Possibly, though we didn't even talk about what we wanted on the date. We literally just chatted about hobbies, work, travel, typical stuff.
I thought he could probably tell I liked him but afaik I didn't say or give any sort of impression of I'm desperate to marry someone, or anything like that 😅

Who Knows, maybe he only ever wanted a casual thing.

OP posts:
PossumintheHouse · 28/03/2024 12:49

Solonelyifeelsolonely · 28/03/2024 12:46

I don't think he's dating anyone else but who knows, it's scary how quickly he changed his mind. That's dating though I guess, everyone's looking for something different and what might not seem like a big deal to you is a huge dealbreaker for someone else.
The only thing I can think is that I said I didn't like spicy food and he was like, really?! 🙄
I mean if that's it then I'm better off out tbh, most people don't like it 🤣

Well that's not true, spicy food is bloody amazing. 😂However, it could be something as seemingly innocent as that that's put him off. Maybe he's a vindaloo addict.
Did you casually suggest another date and he shut it down? Can you share the reply text?

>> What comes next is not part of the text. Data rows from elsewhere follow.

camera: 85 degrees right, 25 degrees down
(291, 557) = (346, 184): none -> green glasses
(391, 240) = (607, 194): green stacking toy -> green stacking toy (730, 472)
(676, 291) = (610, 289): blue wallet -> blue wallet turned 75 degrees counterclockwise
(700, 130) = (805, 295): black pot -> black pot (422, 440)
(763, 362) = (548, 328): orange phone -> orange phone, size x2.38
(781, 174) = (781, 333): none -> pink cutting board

Solonelyifeelsolonely · 28/03/2024 12:50

PinkDaff · 28/03/2024 12:47

Shyness does put some men off ime. It shouldn't be that way and ultimately, they're missing out on your wonderful qualities which would be exposed given time and patience. I got dumped after a 6 month relationship for apparently, having no confidence. What a brutal summary for basically being a bit too quiet around his large group of mates who I'd just met for the first time.

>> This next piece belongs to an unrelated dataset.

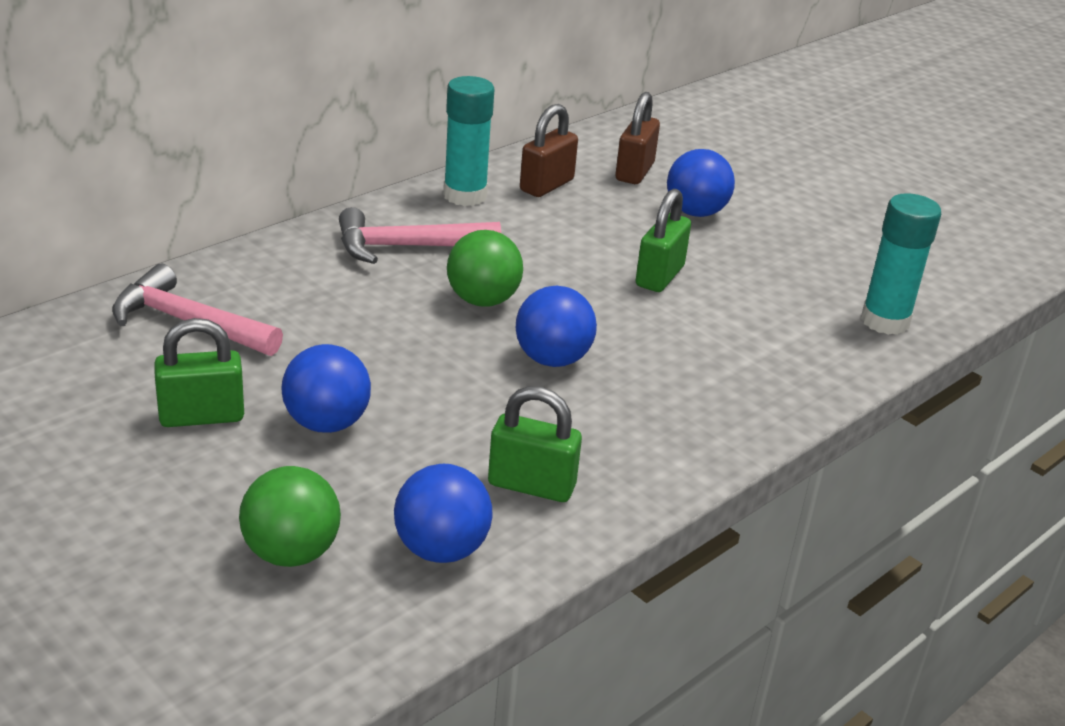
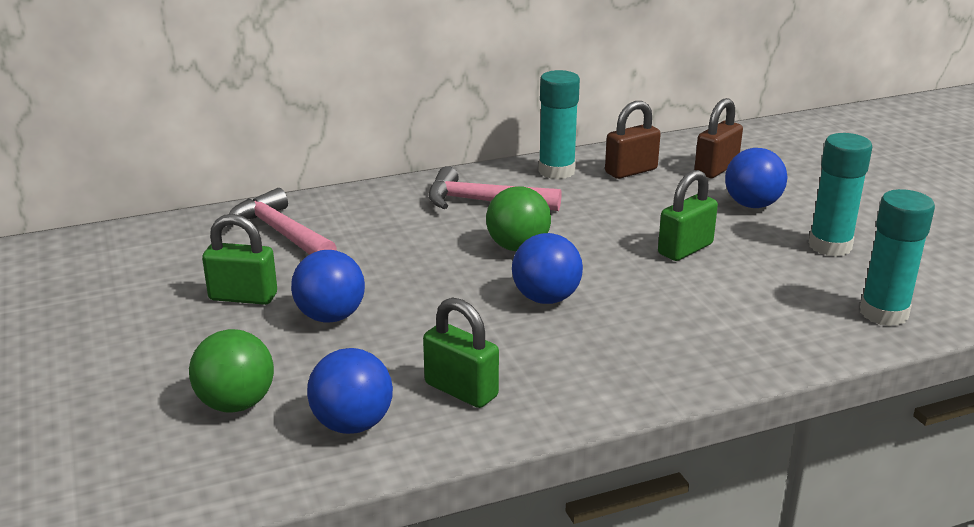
camera: 25 degrees right, 5 degrees down
(796, 252) = (830, 246): none -> turquoise glue stick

I'm so sorry to hear that. Must've really hurt at the time, sounds like you are much better out.
I was definitely a bit nervous but he could've been too, but I still chatted a lot. Also, he'd already spoken to me several times prior so surely if he'd considered me too shy then he wouldn't have met me for a drink? I really have no clue 🤣

OP posts:
MyOtherCarisAVauxhallZafira · 28/03/2024 12:51

I think what you interpreted as flirting before, wasn't. You asked if he wanted to go for a drink , you've hung out as friends before, maybe when it became clear it was a date he felt he had to modify his behaviour as he'd given you the wrong impression

Solonelyifeelsolonely · 28/03/2024 12:53

PossumintheHouse · 28/03/2024 12:49

Well that's not true, spicy food is bloody amazing. 😂However, it could be something as seemingly innocent as that that's put him off. Maybe he's a vindaloo addict.
Did you casually suggest another date and he shut it down? Can you share the reply text?

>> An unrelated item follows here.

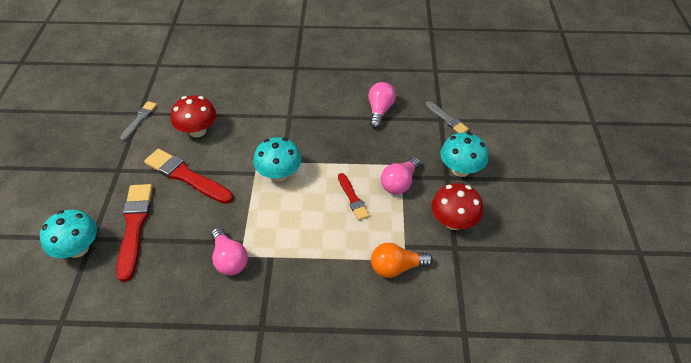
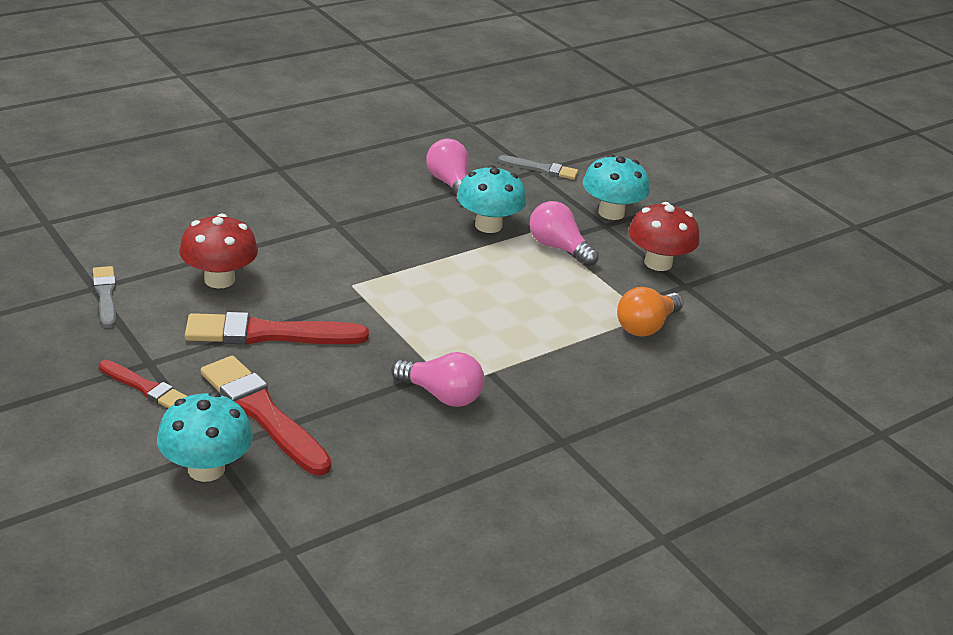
camera: 40 degrees left, 15 degrees down
(279, 174) = (398, 288): turquoise mushroom -> turquoise mushroom (488, 225)
(353, 198) = (521, 281): red brush -> red brush (145, 387)
(399, 183) = (558, 248): pink light bulb -> pink light bulb turned 135 degrees clockwise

True, maybe more people do like it than dislike it, but surely people don't date based on that 🤣

I basically tested the waters by saying, shame you aren't free on Saturday as I'm going to X thing, would've been cool.
He just put 'thanks for the thought, and basically a polite text but hasn't continued the convo so neither have I. I can just tell.

OP posts:
CloudywMeatballs · 28/03/2024 12:54

Most people don't like spicy food? Where did you get that statistic from?